Let {v\in V}. Divide the remaining {n+m-1} vertices of {G} into two sets {A} and {B} by setting

\displaystyle  A=\{w\in V\mid v\sim w\}

and

\displaystyle  B=\{w\in V\mid w\ne v\mbox{ and }v\not\sim w\},

where {v\sim w} means that there is an edge between {v} and {w}. We have {|A|+|B|=n+m-1} and therefore either {|A|\ge n} or {|B|\ge m}. Otherwise, {|A|\le n-1} and {|B|\le m-1}, from which it follows that {|A|+|B|\le n+m-2}.

Suppose first that {|A|\ge n}. Since {n\rightarrow(a-1,b)}, then the subgraph of {G} induced by {A} either contains a copy of {K_{a-1}} or an induced copy of {E_b}. In the latter case, {E_b} is also an induced subgraph of {G}, and we are done. In the former case, let {C} be a subset of {A} of size {a-1} such that the subgraph of {G} induced by {C} is (isomorphic to) {K_{a-1}}. Then, by definition of {A}, the subgraph of {G} induced by {C\cup\{v\}} is isomorphic to {K_a}, and we are done as well.

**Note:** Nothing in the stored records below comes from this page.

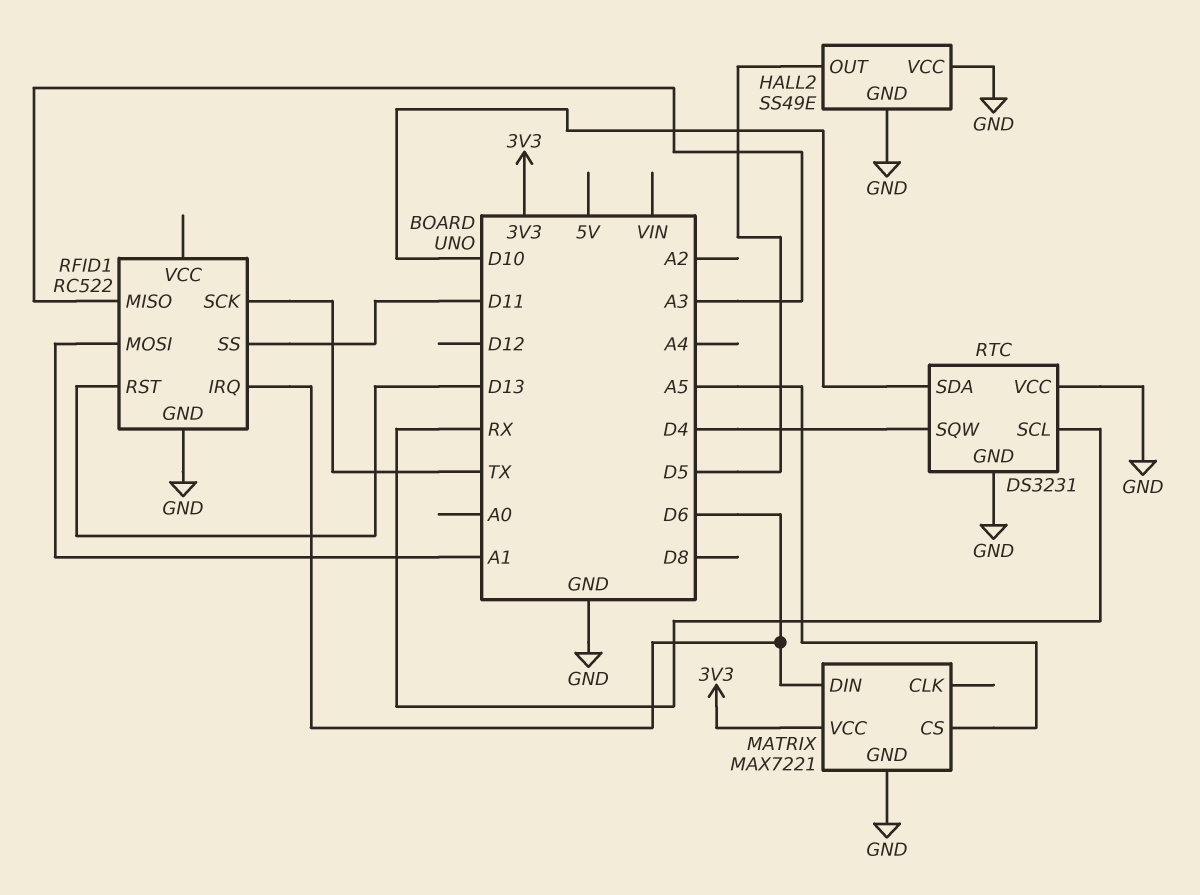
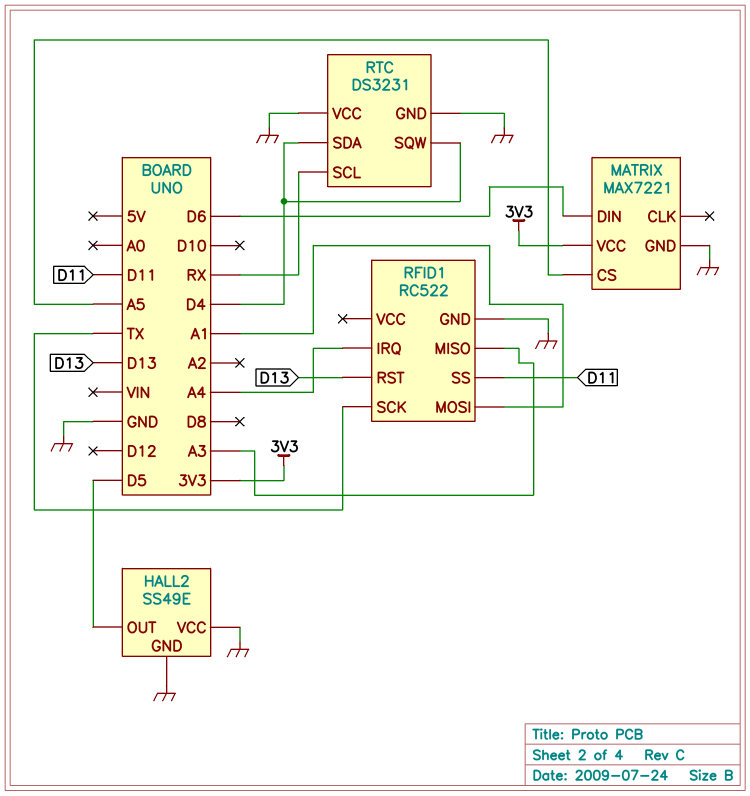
RFID1 pin IRQ: D6 -> A4
RTC pin SDA: D10 -> D4

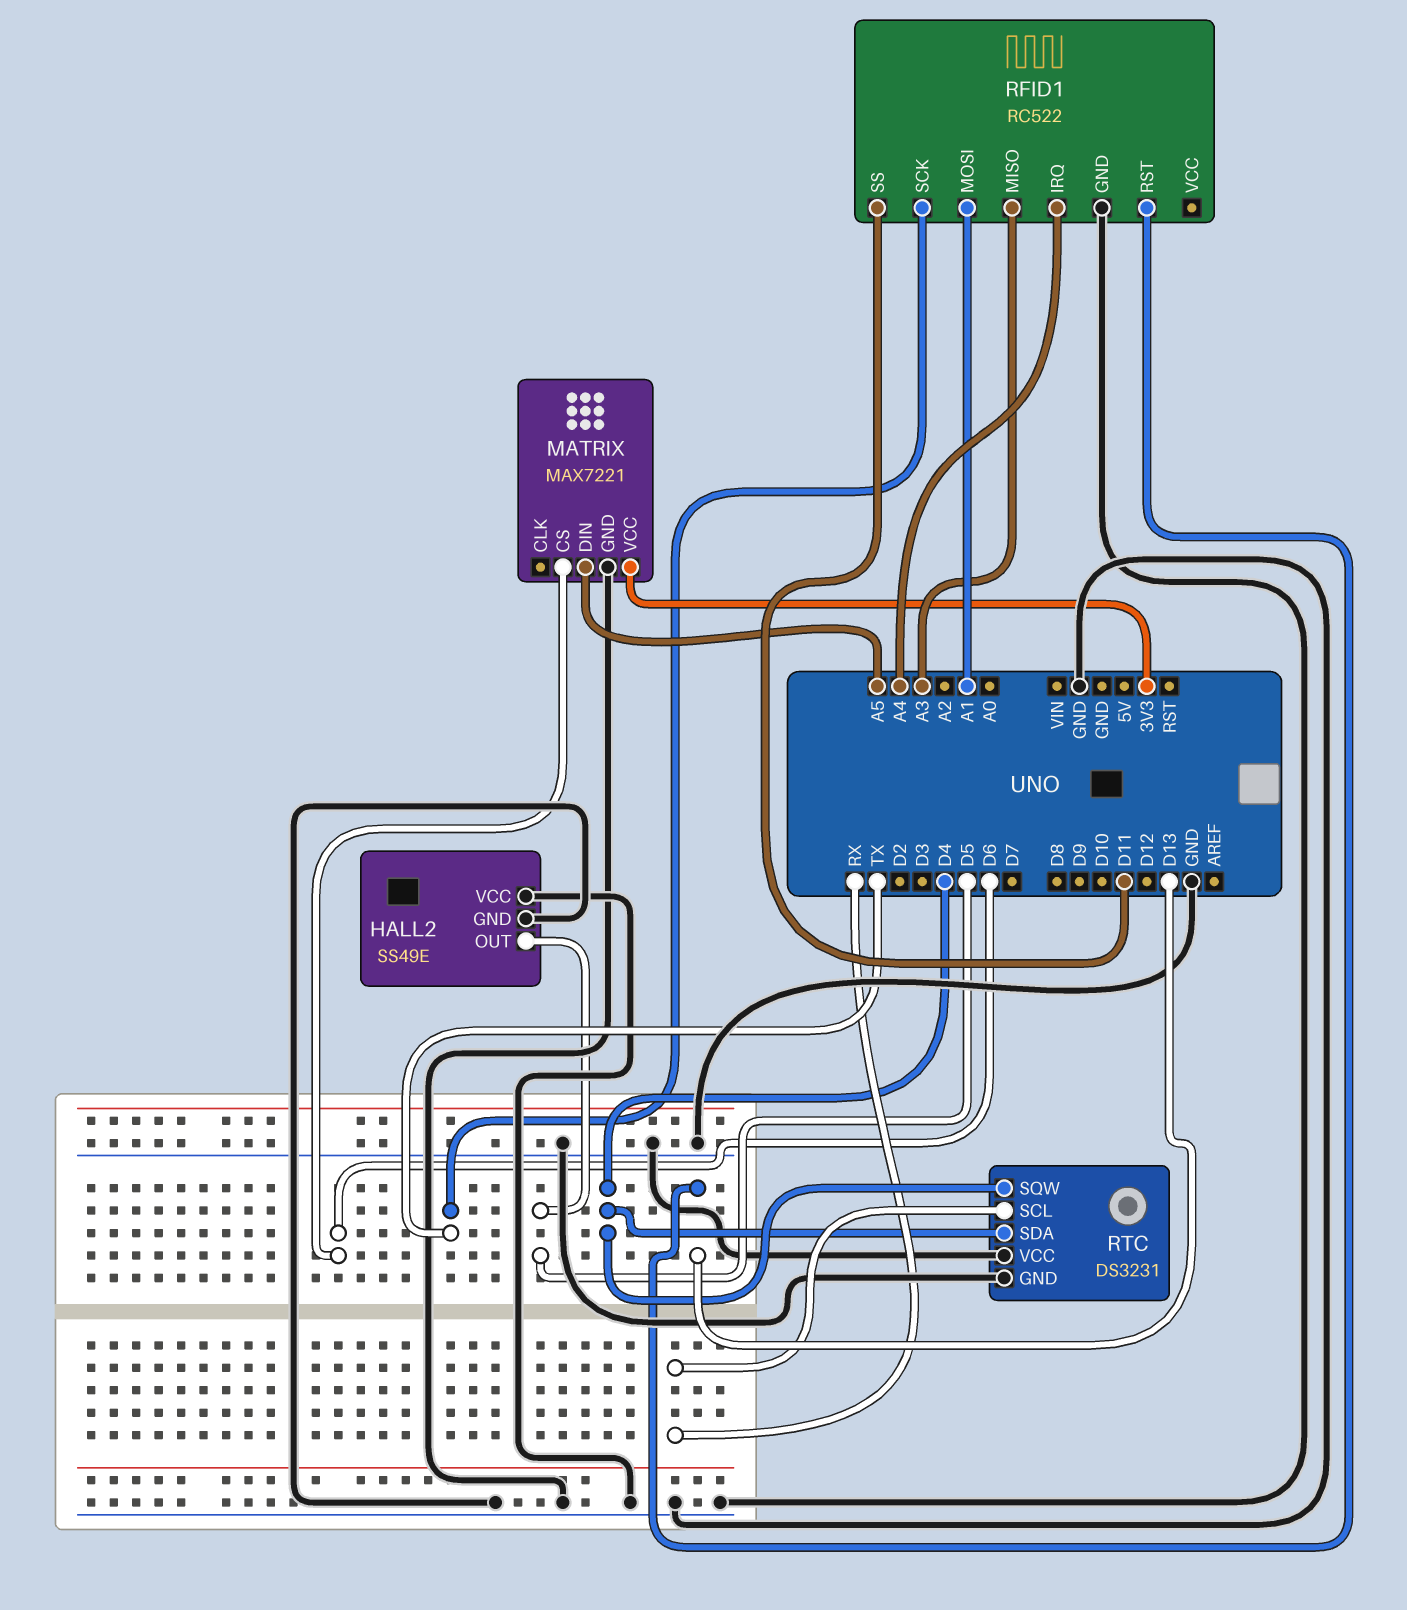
MATRIX pin CS: A5 -> D6
MATRIX pin DIN: D6 -> A5

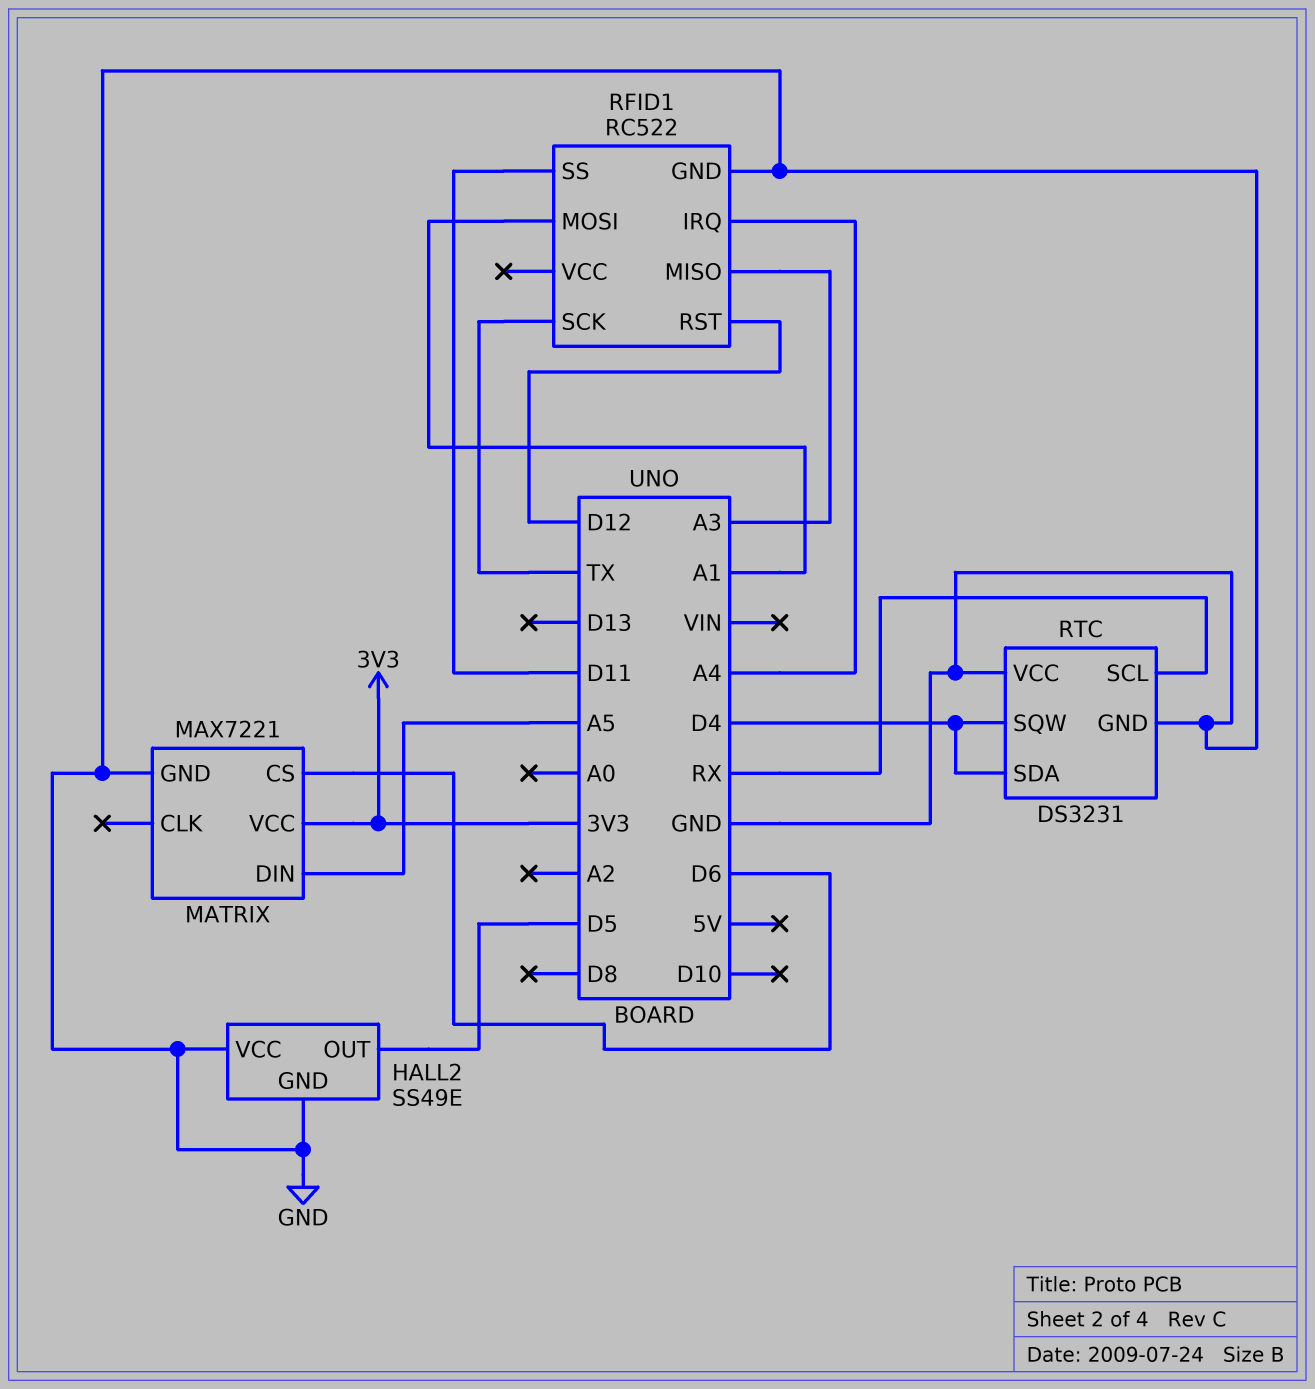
RFID1 pin RST: D13 -> D12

If, on the other hand, {|B|\ge m}, the symmetric argument holds: Either there is a subset of {B} of size {a} whose induced subgraph is {K_a}, and we are done, or else {B} contains a copy {C} of {E_{b-1}}. But then (by definition of {B}) we have that {C\cup\{v\}} is a copy of {E_b}.

We have shown that in all cases {G} either contains a copy of {K_a} or of {E_b}, as we needed to prove. \Box

For example:

  • Since {3\rightarrow(2,3)} and {3\rightarrow(3,2)}, it follows that {6\rightarrow(3,3)}. A pentagon is an example of a graph witnessing {5\not\rightarrow(3,3)}, and therefore {R(3,3)=6}.
  • Since {4\rightarrow(2,4)} and {6\rightarrow(3,3)}, then {10\rightarrow(3,4)}. On the other hand, an octagon with two of its main diagonals is an example of a graph witnessing {8\not\rightarrow(3,4).} This means that {R(3,4)} is either 9 or 10. That it is actually 9 is a consequence of the following general result:

Theorem 2 Suppose that {n} and {m} are even, and that {n\rightarrow(a-1,b)} and {m\rightarrow(a,b-1)}. Then {n+m-1\rightarrow(a,b)}.

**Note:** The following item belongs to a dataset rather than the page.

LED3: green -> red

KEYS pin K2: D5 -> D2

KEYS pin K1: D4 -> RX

Proof: We argue as before: Let {G=(V,E)} be a graph with {n+m-1} vertices. Given {v\in V}, define {A} and {B} as before, and note that {|A|+|B|=n+m-2}. There are three cases:

  1. {|A|\ge n}. The result then follows by arguing as in the previous proof.
  2. {|B|\ge m}. Again, the result follows as in the previous proof.
  3. {|A|\le n-1} and {|B|\le m-1}. Since {|A|+|B|=n+m-2}, we must have that in fact {|A|=n-1} and {|B|=m-1}. Note that (by definition) {d(v)=|A|=n-1}, where {d(v)} is the degree (or valence) of {v}.

If there is at least one {v\in V} for which we have either case 1 or 2, we are done. But this must actually happen. Otherwise,

\displaystyle  \sum_{v\in V}d(v)=(n-1)|V|=(n-1)(n+m-1)

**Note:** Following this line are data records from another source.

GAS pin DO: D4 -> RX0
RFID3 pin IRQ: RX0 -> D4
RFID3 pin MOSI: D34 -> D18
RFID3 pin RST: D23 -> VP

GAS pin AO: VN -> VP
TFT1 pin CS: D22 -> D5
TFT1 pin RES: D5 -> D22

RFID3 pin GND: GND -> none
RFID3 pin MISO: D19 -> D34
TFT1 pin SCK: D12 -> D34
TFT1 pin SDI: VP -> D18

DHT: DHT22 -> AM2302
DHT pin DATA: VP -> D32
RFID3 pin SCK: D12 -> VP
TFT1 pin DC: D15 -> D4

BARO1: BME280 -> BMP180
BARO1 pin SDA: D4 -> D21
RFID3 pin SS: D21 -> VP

is an odd number, since both {n} and {m} are even by assumption. However, as shown in Theorem 46.5 from the textbook, for any graph {G=(V,E)}, we have that

\displaystyle  \sum_{v\in V}d(v)=2|E|,

which is obviously an even number. This contradiction completes the proof. \Box

Theorems 1 and 2 provide us with an obvious algorithm to obtain upper bounds for the values of the Ramsey numbers {R(a,b)}, but these bounds are usually not optimal. For example,

\displaystyle  R(4,4)\le R(3,4)+R(4,3)=18

and

\displaystyle  R(5,3)\le R(4,3)+R(5,2)=9+5=14,

so {R(5,4)\le R(4,4)+R(5,3)-1=31}. However, the exact value of {R(5,4)} is 25.

For up-to-date bounds on the Ramsey numbers and references, the online survey Small Ramsey numbers by Stanislaw Radziszowski (The Electronic Journal of Combinatorics) is highly recommended. Typeset using LaTeX2WP. Here is a printable version of this post.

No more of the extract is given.